Input data »
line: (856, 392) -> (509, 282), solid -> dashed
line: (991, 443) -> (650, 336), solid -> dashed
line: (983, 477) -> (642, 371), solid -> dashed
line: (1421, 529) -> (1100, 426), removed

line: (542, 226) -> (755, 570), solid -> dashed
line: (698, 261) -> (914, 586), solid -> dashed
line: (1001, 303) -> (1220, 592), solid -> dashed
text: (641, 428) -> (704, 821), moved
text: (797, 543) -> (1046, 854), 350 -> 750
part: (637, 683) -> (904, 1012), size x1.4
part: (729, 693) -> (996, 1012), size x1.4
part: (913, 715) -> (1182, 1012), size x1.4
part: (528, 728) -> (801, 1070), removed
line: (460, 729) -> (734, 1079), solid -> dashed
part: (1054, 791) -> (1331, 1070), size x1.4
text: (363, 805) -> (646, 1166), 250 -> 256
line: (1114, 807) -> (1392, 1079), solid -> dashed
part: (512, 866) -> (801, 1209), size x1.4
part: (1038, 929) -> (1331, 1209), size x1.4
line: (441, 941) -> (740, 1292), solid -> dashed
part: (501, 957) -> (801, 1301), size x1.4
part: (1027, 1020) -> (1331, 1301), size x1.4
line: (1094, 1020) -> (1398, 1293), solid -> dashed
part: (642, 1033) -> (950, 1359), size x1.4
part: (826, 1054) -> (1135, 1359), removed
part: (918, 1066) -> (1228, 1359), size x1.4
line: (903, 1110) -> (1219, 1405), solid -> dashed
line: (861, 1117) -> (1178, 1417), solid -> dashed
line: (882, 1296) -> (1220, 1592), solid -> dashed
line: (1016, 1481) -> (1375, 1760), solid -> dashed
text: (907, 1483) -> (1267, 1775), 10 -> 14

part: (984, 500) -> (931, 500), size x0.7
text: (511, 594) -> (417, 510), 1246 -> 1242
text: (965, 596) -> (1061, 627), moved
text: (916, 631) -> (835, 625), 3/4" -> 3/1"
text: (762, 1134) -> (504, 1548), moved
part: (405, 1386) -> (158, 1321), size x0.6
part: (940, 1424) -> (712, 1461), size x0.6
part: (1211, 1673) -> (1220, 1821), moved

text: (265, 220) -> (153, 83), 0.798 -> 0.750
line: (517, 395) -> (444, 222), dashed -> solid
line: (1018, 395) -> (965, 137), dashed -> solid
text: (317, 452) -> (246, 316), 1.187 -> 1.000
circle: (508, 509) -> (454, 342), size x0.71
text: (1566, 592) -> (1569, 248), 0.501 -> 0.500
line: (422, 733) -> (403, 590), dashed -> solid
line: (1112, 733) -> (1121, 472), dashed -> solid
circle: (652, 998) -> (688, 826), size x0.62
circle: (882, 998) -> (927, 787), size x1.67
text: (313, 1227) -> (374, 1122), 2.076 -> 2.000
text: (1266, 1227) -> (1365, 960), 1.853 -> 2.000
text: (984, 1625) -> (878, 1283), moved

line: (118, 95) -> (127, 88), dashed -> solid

What is being asked » Only the lines from the one containing "part: (826, 1054) -> (1135, 1359), removed" through the one containing "text: (916, 631)" are to be retyped, both boundary lines included, with no other material.

Response to this exercise »
part: (826, 1054) -> (1135, 1359), removed
part: (918, 1066) -> (1228, 1359), size x1.4
line: (903, 1110) -> (1219, 1405), solid -> dashed
line: (861, 1117) -> (1178, 1417), solid -> dashed
line: (882, 1296) -> (1220, 1592), solid -> dashed
line: (1016, 1481) -> (1375, 1760), solid -> dashed
text: (907, 1483) -> (1267, 1775), 10 -> 14

part: (984, 500) -> (931, 500), size x0.7
text: (511, 594) -> (417, 510), 1246 -> 1242
text: (965, 596) -> (1061, 627), moved
text: (916, 631) -> (835, 625), 3/4" -> 3/1"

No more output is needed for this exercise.